Dai registi dello straordinario Cena fra amici, o, titolo originale, Le Prénom, la commedia francese diverte e commuove. Ma principalmente diverte. Riuscire a suscitare ilarità e a far ridere anche utilizzando il tema della malattia, di un cancro incurabile, non è facile. E il film ci riesce alla perfezione. Però non è neanche il classico dramedy, uno dei generi più comuni, ma al tempo stesso complessi da realizzare. Le Meilleur Reste à Venir è sicuramente una commedia. Ma, specialmente nella seconda parte del film, non mancheranno le lacrime.

Fabrice Luchini e Patrick Bruel in una scena del film

Due attori che sono il film

Ritroviamo l’attore di Cena fra amici, Patrick Bruel , anche qui in un’interpretazione magistrale. Caratterizzato da sarcasmo, arroganza e capacità di scherzare su tutto. Perfetto contrasto con il co-protagonista, uomo tutto d’un pezzo che non ha mai fatto un minuto di ritardo e non cambierebbe le sue abitudini per niente al mondo. A parte la possibilità che il suo migliore amico sia in fin di vita, ovviamente. Un’amicizia di lunga data che continua ad evolversi.
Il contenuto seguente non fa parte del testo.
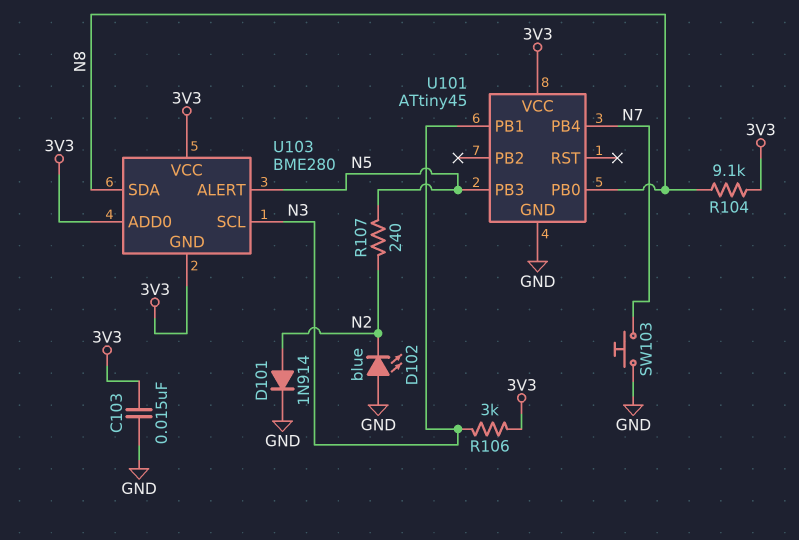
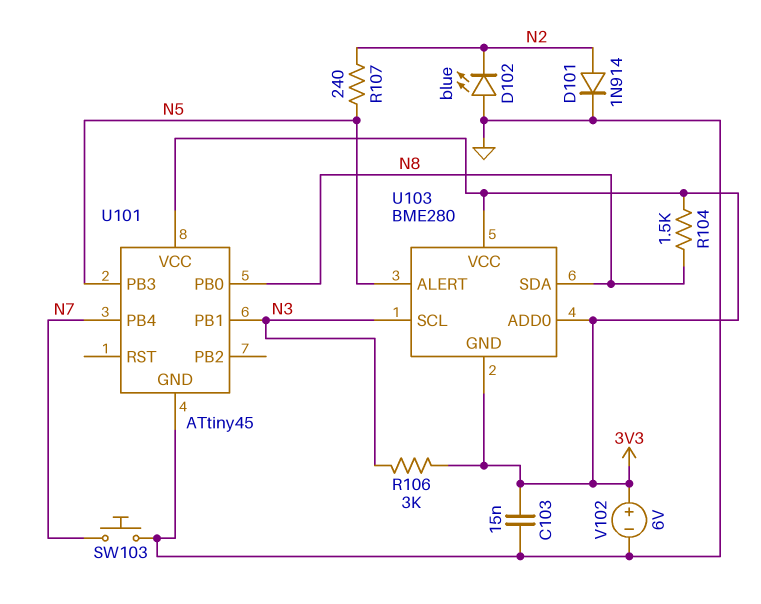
R104: 9.1k (3V3, N8) -> 1.5k (3V3, N8)
V102: none -> 6V (plus 3V3, minus GND)

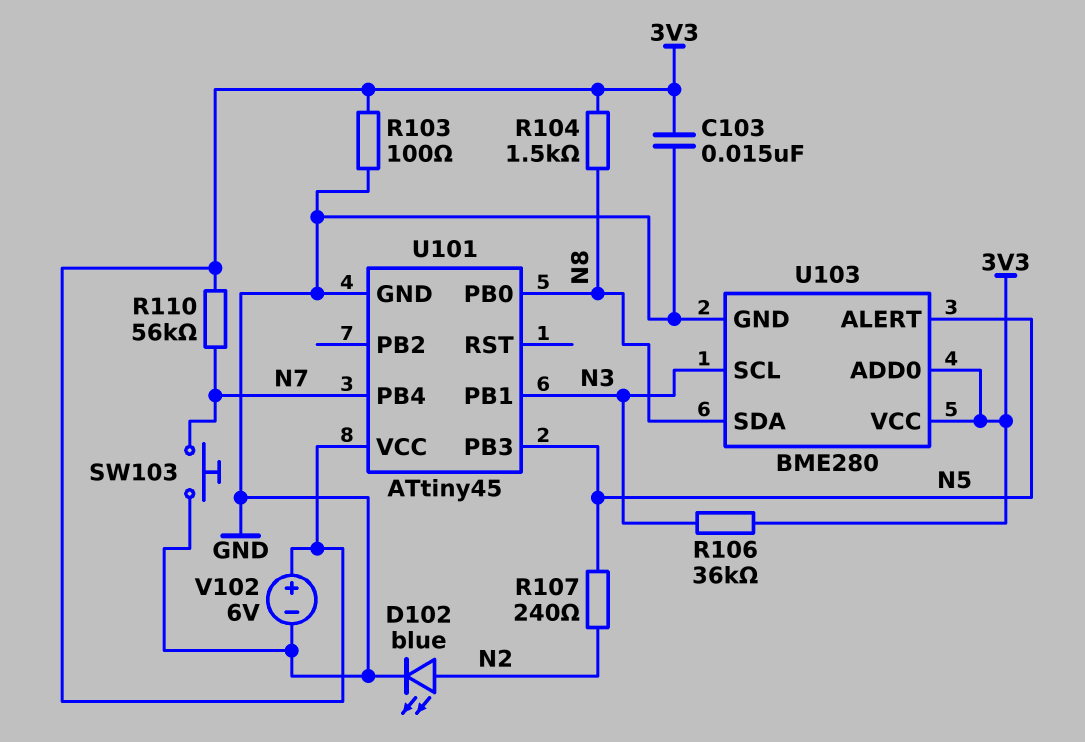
D101: diode 1N914 (A N2, K GND) -> none
D102: LED blue (A GND, K N2) -> LED blue (A N2, K GND)
R103: none -> 100 (3V3, GND)
R106: 3k (3V3, N3) -> 36k (3V3, N3)
R110: none -> 56k (3V3, N7)
U103 pin GND: 3V3 -> GND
Perché non si finisce mai di conoscere gli altri.



Insegnamenti profondi

Una riflessione sul lutto, sulla morte. Su quanto possa far male la consapevolezza di morire, ma anche su quanto sia, forse, più terribile dover lasciar andare, piuttosto che andarsene. “Una volta che si muore non ci si è più. La tua sofferenza è finita, pensa al dolore che dovranno sopportare quelli che hai lasciato” dicono in una scena del film. Un tema ricorrente in questa Festa del Cinema quello del mentire sulla malattia terminale di qualcuno, o meglio, sul tenerla del tutto nascosta. Basti pensare a The Farewell.
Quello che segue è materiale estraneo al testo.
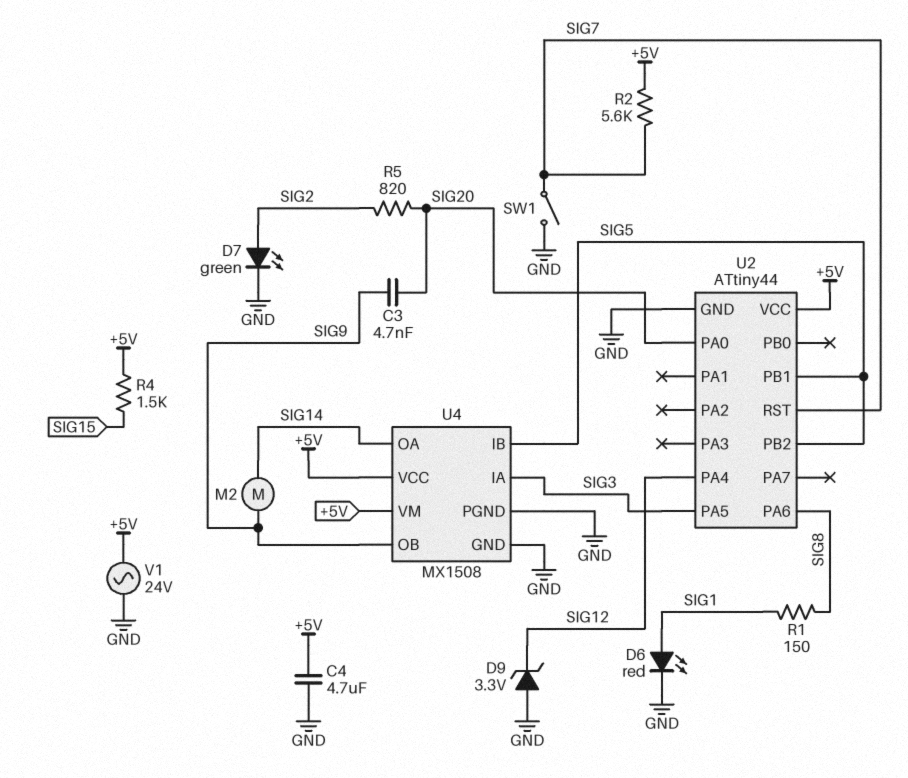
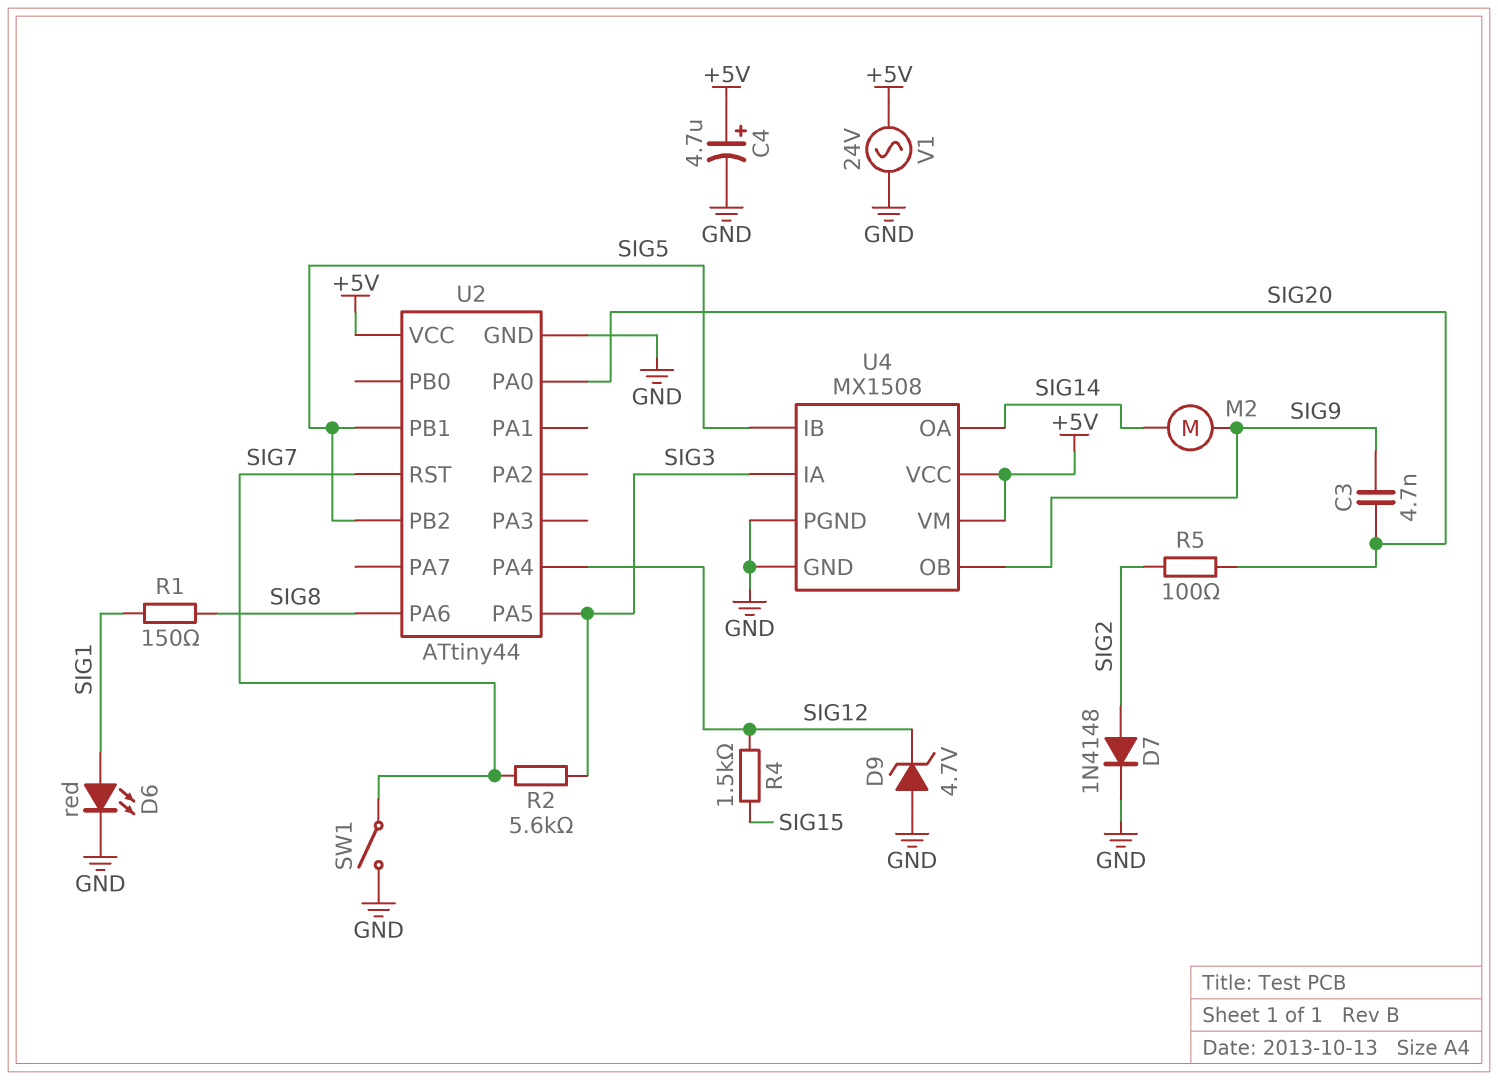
C4: 4.7uF (+5V, GND) -> 4.7uF (plus +5V, minus GND)
D7: LED green (A SIG2, K GND) -> diode 1N4148 (A SIG2, K GND)
D9: zener 3.3V (A GND, K SIG12) -> zener 4.7V (A GND, K SIG12)
R2: 5.6k (+5V, SIG7) -> 5.6k (SIG3, SIG7)
R4: 1.5k (+5V, SIG15) -> 1.5k (SIG12, SIG15)
R5: 820 (SIG2, SIG20) -> 100 (SIG2, SIG20)

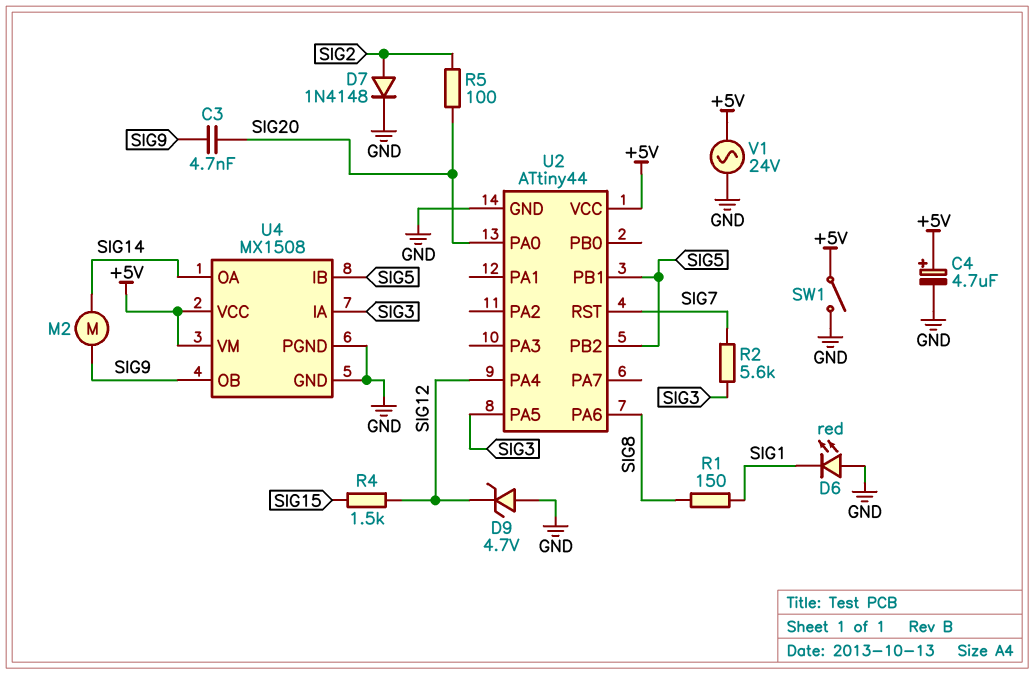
D6: LED red (A SIG1, K GND) -> LED red (A GND, K SIG1)
SW1: switch (GND, SIG7) -> switch (+5V, GND)

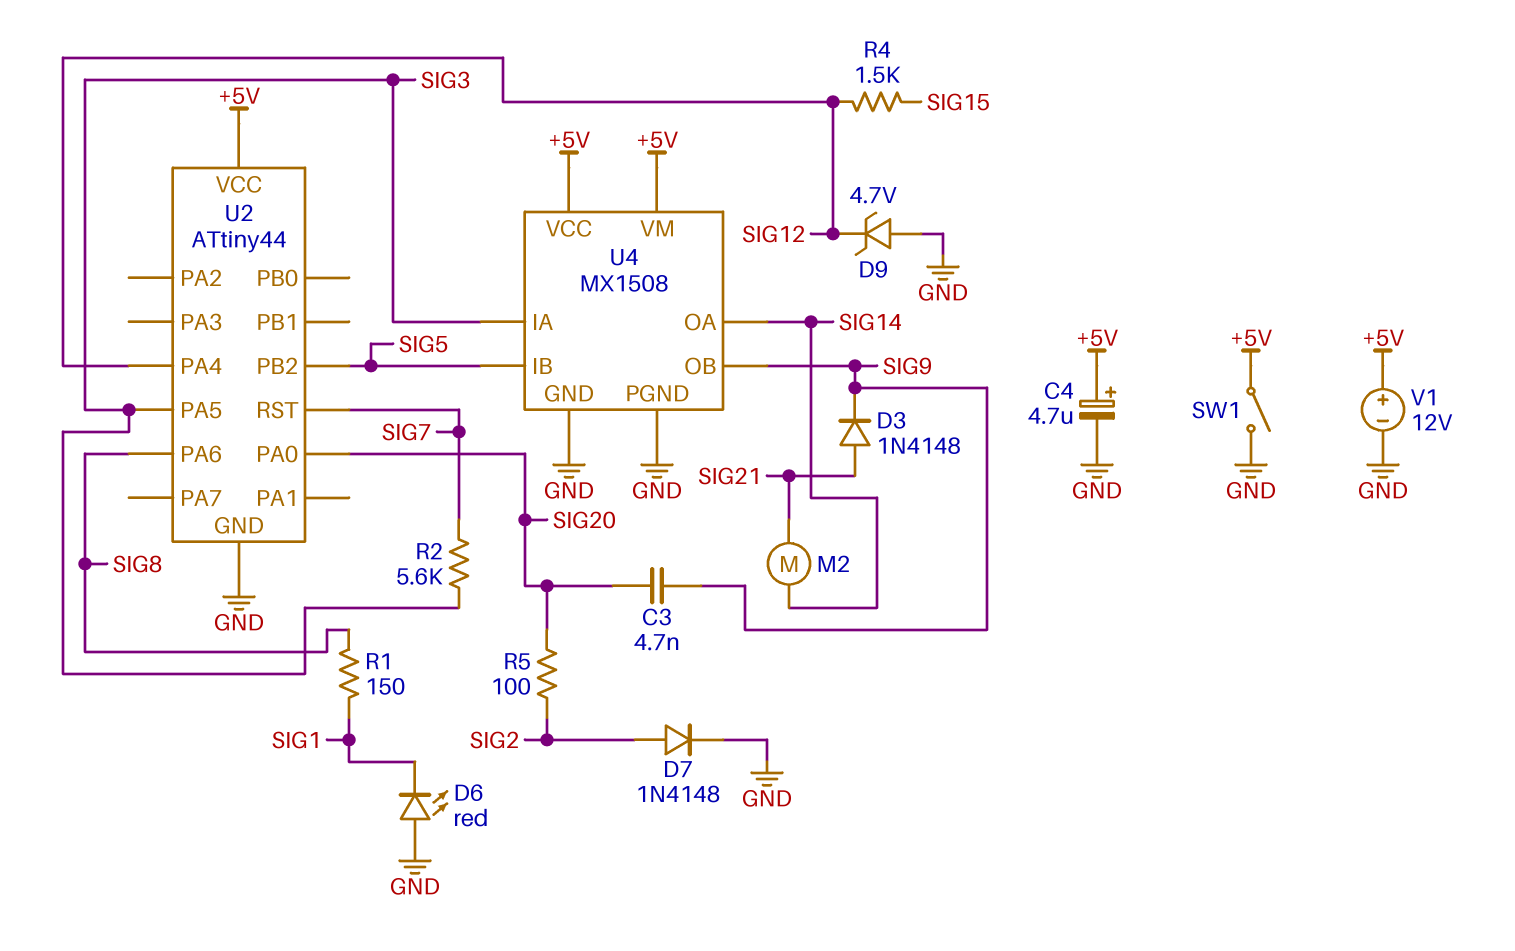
D3: none -> diode 1N4148 (A SIG21, K SIG9)
M2: motor (SIG9, SIG14) -> motor (SIG14, SIG21)
U2 pin PB1: SIG5 -> none
V1: AC 24V (+5V, GND) -> 12V (plus +5V, minus GND)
Fabrice Luchini e Patrick Bruel in una scena del film

Perché si può ridere su tutto

Tra César che si prende finalmente cura di qualcuno e affronta i suoi traumi, e Arthur che rompe la sua corazza protettiva e si lascia andare. Perché forse è vero che quando il proprio tempo sta per scadere improvvisamente ci rendiamo conto di quanto i nostri sogni siano possibili e su quanto tempo si perde ad aver paura di osare. Un’ottima regia e una fotografia tipicamente francese, con colori caldi, accesi e definiti e delle interpretazioni impeccabili, Le Meilleur Reste à Venir coinvolge, diverte, a volte commuove e dà un messaggio profondo. Trattando il tema della morte, il film è un inno alla vita.